Au final, la crise devrait se traduire par un repli du chiffre d’affaires annuel de la profession compris entre 7 et 15 %, alors que les ventes étaient plutôt bien orientées avant l’arrivée de la pandémie. La fin de la saison, en septembre et octobre, pourrait rattraper l’effondrement du printemps. En tout cas, le président voudrait le croire, la conjoncture du machinisme agricole étant fortement dépendante de celle des productions agricoles. Depuis quelques mois, à l’exception du maïs, le prix des céréales est orienté à la hausse et celui des intrants s’inscrit en baisse. Dans le secteur de l’élevage, la production de viande porcine est repartie à la hausse et elle s’accompagne d’un repli du prix des aliments. En production laitière, la crise est intervenue alors que le prix et les volumes étaient plutôt soutenus. La pandémie a entraîné un fléchissement volontaire de la production qui pourrait repartir, une fois la crise terminée. Seule ombre au tableau, la viande bovine qui enregistre simultanément une diminution des prix et de la production. Quant aux grandes cultures, les rendements de la moisson 2020 et donc sur les volumes ont été en net retrait. Le secteur viticole, quant à lui en pleine récolte, subit de plein fouet les surtaxations américaines. En tout cas, « la visibilité est nulle et les perspectives ne sont pas extraordinaires » pour la fin de l’année, corrige Pierre Prim.

Relations tendues

Quoiqu’il en soit, les entreprises de distribution du machinisme agricole, comme d’ailleurs toutes celles de l’agrofourniture, ont assuré la continuité du service auprès des agriculteurs, notamment pour les dépannages et la fourniture de pièces détachées pendant la période du confinement, sans trop de conséquences sanitaires négatives sur les salariés. Grâce à la diffusion d’un guide sanitaire dès le début du confinement auprès de ses adhérents, le Sedima n’a observé que 31 cas de covid-19 dans 27 entreprises, sans qu’on sache vraiment si la maladie a été contractée à l’intérieur ou à l’extérieur de l’entreprise. « En tout cas, il n’y a pas eu de propagation au sein d’une même entreprise », se félicite le président. Cet épisode a tendu les relations entre les constructeurs et les distributeurs de machinisme agricole. Ces derniers accusent notamment les constructeurs de les avoir encouragés à surstocker du matériel, au besoin en leur accordant des crédits fournisseurs à des taux usuraires.

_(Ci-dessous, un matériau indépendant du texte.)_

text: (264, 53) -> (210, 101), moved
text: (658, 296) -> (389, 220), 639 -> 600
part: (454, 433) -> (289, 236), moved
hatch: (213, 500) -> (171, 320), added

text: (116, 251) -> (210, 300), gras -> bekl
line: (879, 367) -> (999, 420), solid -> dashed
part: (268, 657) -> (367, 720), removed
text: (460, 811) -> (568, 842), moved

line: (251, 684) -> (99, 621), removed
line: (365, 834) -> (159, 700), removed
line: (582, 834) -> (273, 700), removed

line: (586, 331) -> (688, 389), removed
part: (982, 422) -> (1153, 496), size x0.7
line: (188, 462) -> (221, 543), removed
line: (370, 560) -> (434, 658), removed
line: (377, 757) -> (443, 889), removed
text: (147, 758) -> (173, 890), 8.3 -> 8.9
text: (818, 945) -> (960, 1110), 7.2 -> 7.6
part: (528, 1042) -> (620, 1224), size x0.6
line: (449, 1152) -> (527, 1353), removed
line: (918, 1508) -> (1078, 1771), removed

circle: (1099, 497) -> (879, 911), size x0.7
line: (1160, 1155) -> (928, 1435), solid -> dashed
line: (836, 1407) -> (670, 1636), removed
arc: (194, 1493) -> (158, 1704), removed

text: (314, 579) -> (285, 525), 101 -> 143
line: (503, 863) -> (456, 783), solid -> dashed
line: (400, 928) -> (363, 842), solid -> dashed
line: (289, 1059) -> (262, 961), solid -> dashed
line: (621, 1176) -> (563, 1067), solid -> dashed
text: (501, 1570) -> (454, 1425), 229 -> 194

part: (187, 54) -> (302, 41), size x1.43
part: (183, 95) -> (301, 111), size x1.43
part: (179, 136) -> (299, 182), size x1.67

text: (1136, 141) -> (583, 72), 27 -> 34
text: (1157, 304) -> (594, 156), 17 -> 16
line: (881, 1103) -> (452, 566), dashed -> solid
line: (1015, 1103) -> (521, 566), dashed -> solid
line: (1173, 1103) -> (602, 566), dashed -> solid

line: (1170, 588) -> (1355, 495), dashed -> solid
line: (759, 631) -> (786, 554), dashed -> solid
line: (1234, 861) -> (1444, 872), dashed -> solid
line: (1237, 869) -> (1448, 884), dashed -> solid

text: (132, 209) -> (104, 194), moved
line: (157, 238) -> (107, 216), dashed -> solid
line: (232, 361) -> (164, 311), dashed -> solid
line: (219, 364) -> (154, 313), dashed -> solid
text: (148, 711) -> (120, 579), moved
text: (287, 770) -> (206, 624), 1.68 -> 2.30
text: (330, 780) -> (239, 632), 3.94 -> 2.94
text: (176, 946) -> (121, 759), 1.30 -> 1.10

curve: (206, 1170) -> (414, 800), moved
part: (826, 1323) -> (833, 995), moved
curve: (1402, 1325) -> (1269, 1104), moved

Une situation que le président considère comme « inadmissible et immorale. Ils ont profité de la crise en bénéficiant de dispositifs d’évasion fiscale parfaitement légaux », s’insurge-t-il. En effet, les constructeurs et leurs banques dont la plupart ont leur siège aux Pays-Bas ou au Luxembourg, (c’est-à-dire dans des paradis fiscaux) ont bénéficié de flux financiers importants, bref de revenus complémentaires soumis à une imposition allégée de 3 à 5 % sur les bénéfices, alors que ce taux est de l’ordre de 30 % en France.